The $35+ Trillion Debt: Why the Fed Actually Wants Inflation to Eat Your Savings
Every time you see rising prices at the supermarket, politicians on TV tell you about "greedy corporations," broken supply chains, and geopolitics. They promise that the Central Bank is doing everything in its power to defeat price hikes.
But in 2026, it is time to take off the rose-colored glasses. High inflation is not an accident or a systemic glitch. It is a deliberate government policy.
Your depreciating savings are a hidden tax you pay so the state machine can service its astronomical debt. In macroeconomics, this process is called fiscal dominance. Here is a simple breakdown of how you are being legally robbed, and why holding cash today is financial suicide.
The Math You Cannot Ignore: The 2026 US National Debt
Let's do the math. The US national debt has surpassed the $35 trillion mark. With the current hawkish Fed rate at 3.75%, the interest payments alone cost the Treasury over $1.3 trillion a year. That is more than the entire US defense budget.
The math is ruthless: the government physically cannot collect enough taxes to pay off its obligations at these interest rates. If they raise taxes directly, the economy collapses, and politicians lose their seats. If they default, the global financial system collapses.

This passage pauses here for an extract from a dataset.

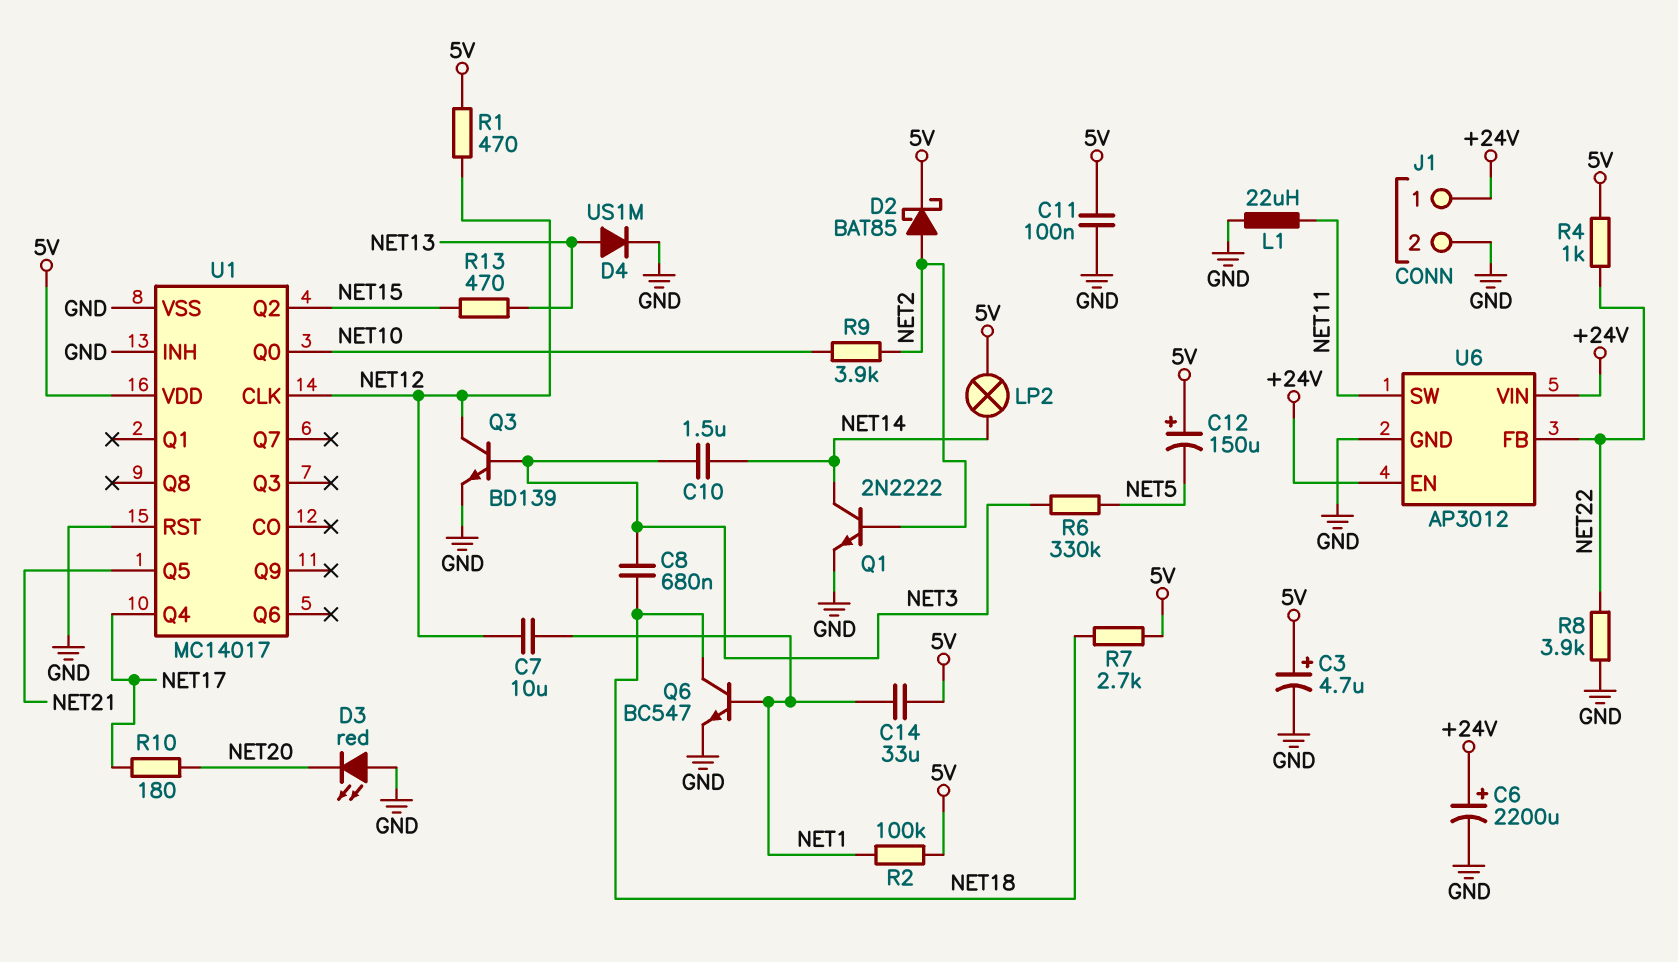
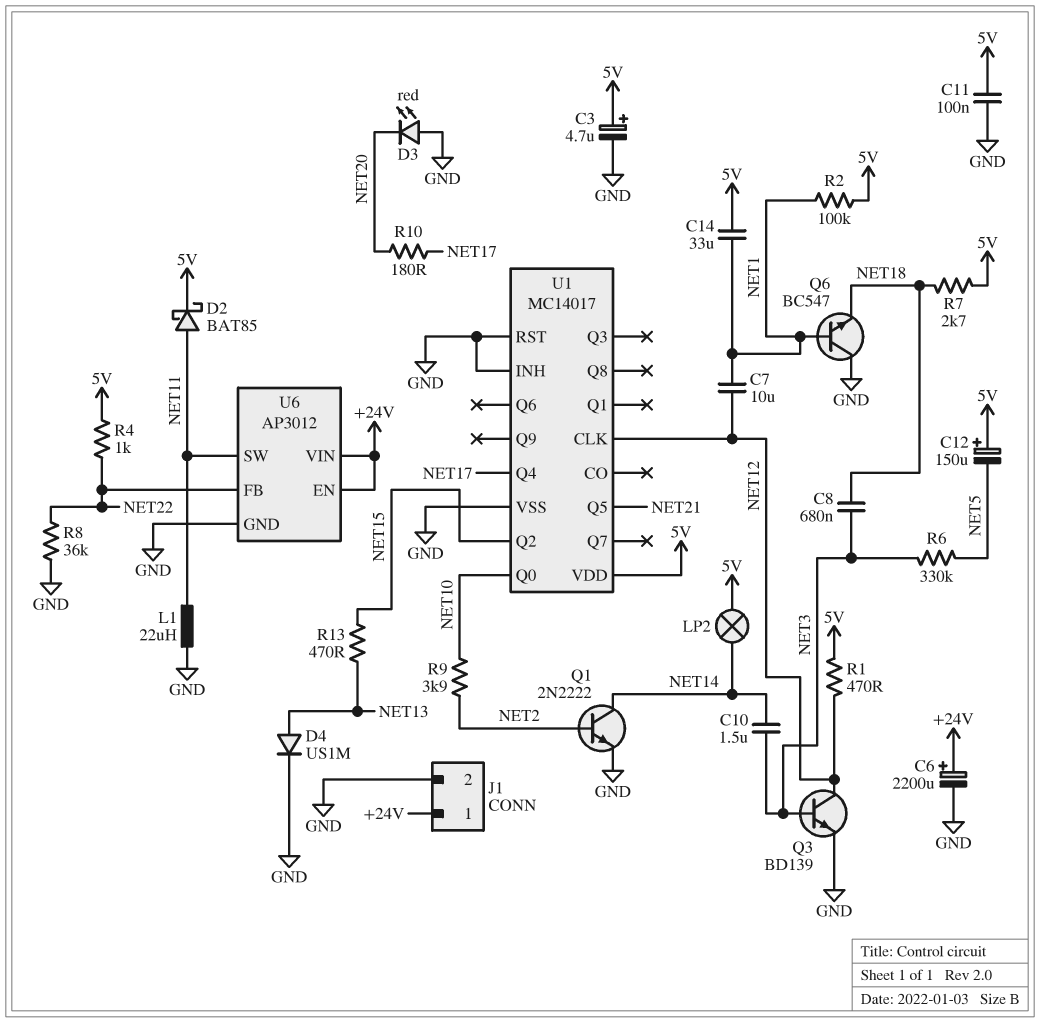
D2: schottky BAT85 (A NET2, K 5V) -> schottky BAT85 (A NET11, K 5V)
Q6: NPN BC547 (B NET1, C NET18, E GND) -> NPN BC547 (B NET1, C GND, E NET18)
R8: 3.9k (GND, NET22) -> 36k (GND, NET22)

There is only one way out—dollar devaluation. The government desperately needs inflation.
What is Fiscal Dominance?
Fiscal dominance occurs when a country's debt becomes so gigantic that the Central Bank (the Fed) can no longer fight inflation because its primary job is now saving the government from bankruptcy.
Imagine you owe the bank $100,000, and inflation is running at 10% a year. In a year, the real purchasing power of your debt decreases. It becomes easier for you to pay it back because the money has lost its value.
This is exactly what the government is doing. It is using the Fed's printing press to devalue its own debt. But someone has to pay for this banquet. And that "someone" is the person keeping their savings in a bank deposit, hoping for modest interest rates that will never outpace the real rise in prices.
Where to Invest During Inflation: Salvation in Hard Assets
Understanding this macroeconomic game, institutional investors ("smart money") are fleeing fiat currencies. They know the rules of the game are rigged against those who hoard cash.
The only way to save your wealth in the era of fiscal dominance is to buy hard assets. Assets that cannot be "printed" or diluted by a bureaucrat's decision:
- Bitcoin vs. Inflation: BTC was created exactly for this scenario. Its supply is mathematically capped at 21 million coins. In a world where fiat money is printed infinitely, Bitcoin becomes the ultimate store of value that cannot be confiscated or devalued.
- Gold: The classic, millennial-old hedge against Central Bank irresponsibility.
- Equities with Pricing Power: Businesses that can seamlessly pass inflationary costs onto the end consumer (e.g., monopolies in technology or commodities).
The Bottom Line
Every dollar, euro, or ruble sitting under your mattress or in a standard checking account is melting away daily, paying off government debts. The hidden tax works 24/7 and doesn't require you to file a tax return.
Investing today is no longer a question of how to make money for a new car. It is a matter of basic capital survival. If you do not move your savings into hard assets, inflation will do the work for you, leaving you with nothing but pretty—yet worthless—numbers on your banking app screen.